Empati Multikultural
Ada dua hal yang perlu digaris bawahi dari penelitian yang telah dilakukan oleh Pusat Studi Budaya dan Perubahan Sosial – Universitas Muhamamdiyah Surakarta (2018) tentang Budaya Empati pada Generasi Z.
Pertama, peran keluarga merupakan faktor krusial dalam memupuk empati. Namun, hal lain yang juga perlu menjadi catatan ialah, generasi muda perlu terpapar dengan dunia luar yang juga turut berperan dalam pembentukan empati dalam dirinya. Jika ia hanya ditimang-timang dengan segala fasilitas yang ia terima dari keluarganya, tampaknya budaya empati juga sulit tumbuh berkembang dalam diri pemuda tersebut.
Kedua, lingkungan sekolah juga penting dalam rangka menumbuhkan empati. Beberapa kegiatan yang dapat dilakukan untuk mencapai cita-cita ini seperti integrasi budaya empati dalam materi pembelajaran perlu didekatkan dengan kehidupan sehari-hari.

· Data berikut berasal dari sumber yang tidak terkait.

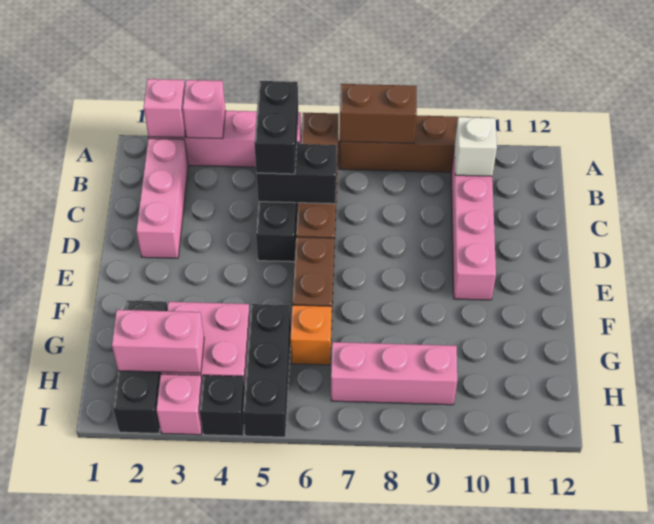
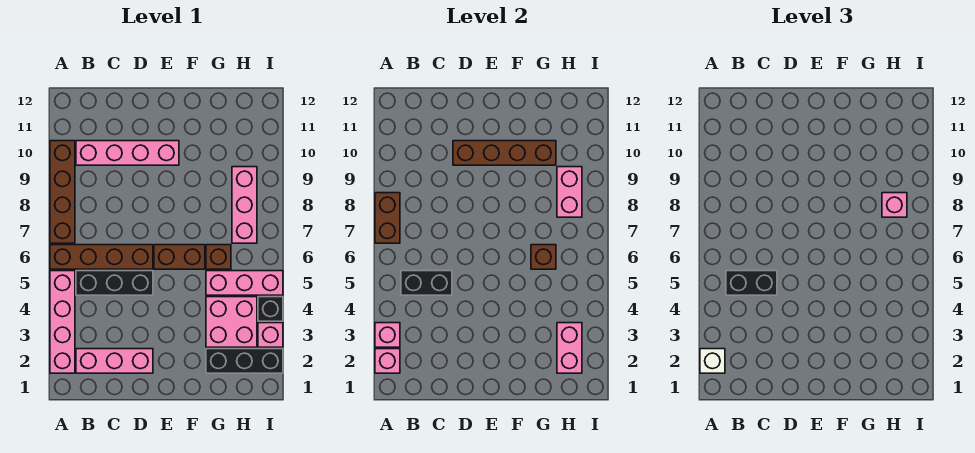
white brick B10 level 2 -> white brick A2 level 3
black brick C5:C6 level 2 -> black brick B5:C5 level 2
none -> brown brick D10:G10 level 2
black brick G5:I5 level 1 -> pink brick G5:I5 level 1
orange brick G6 level 1 -> brown brick G6 level 1
none -> brown brick G6 level 2
none -> pink brick H8:H9 level 2
none -> pink brick H8 level 3

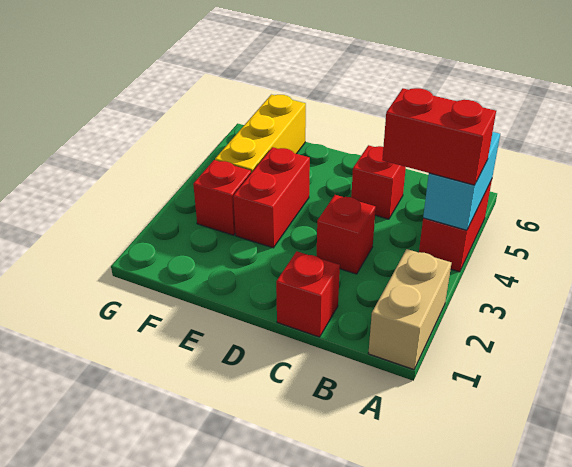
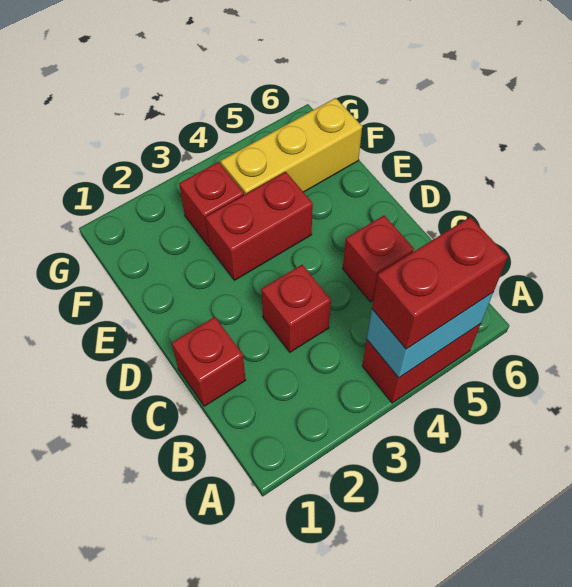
tan brick A1:A2 level 1 -> none
red brick A4:B4 level 3 -> red brick A4:A5 level 3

Program bakti sosial ke daerah terdampak bencana alam, panti asuhan, dan panti jompo dapat memberikan rasa kemanusiaan dan persaudaraan. Selain itu kegiatan kerohanian juga menjadi salah satu cara menumbuhkan dan memupuk budaya empati.
Anak muda dalam menghadapi pelbagai pola masyarakat global meniscayakan etika kosmopolitan. Dalam masyarakat maya adanya dialog tulus menjadi sebuah keniscayaan. Pemimpin agama perlu menggunakan beberapa bahasa dalam berkomunikasi yang dapat dengan mudah dimengerti dan diterima oleh kelompok milenial terutama empati diajarkan kepada seluruh pemeluk agama.
Eksklusifitas beragama bisa saja membuat masyarakat mudah menyalahkan orang lain. Sehingga mudahnya menunjuk wajah orang lain dengan ungkapan kafir, bid’ah, dll. Dalam hal ini, tentu, masyarakat butuh pandangan keagamaan yang inklusif. Pendidikan agama yang mengajarkan “cinta” dan etos welas asih sesama manusia.
Pandangan agama yang terbuka penting untuk menyemai indahnya hidup berbeda, juga menumbuhkan budaya empati sesama manusia dan kelompok. Budaya empati dapat menjembatani perbedaan yang kuat antara “kamu” versus “aku”, serta “mereka” versus “kami”. Budaya empati dapat meningkatkan rasa saling menghormati atas perbedaan ras, suku, kelas, gender, dan agama.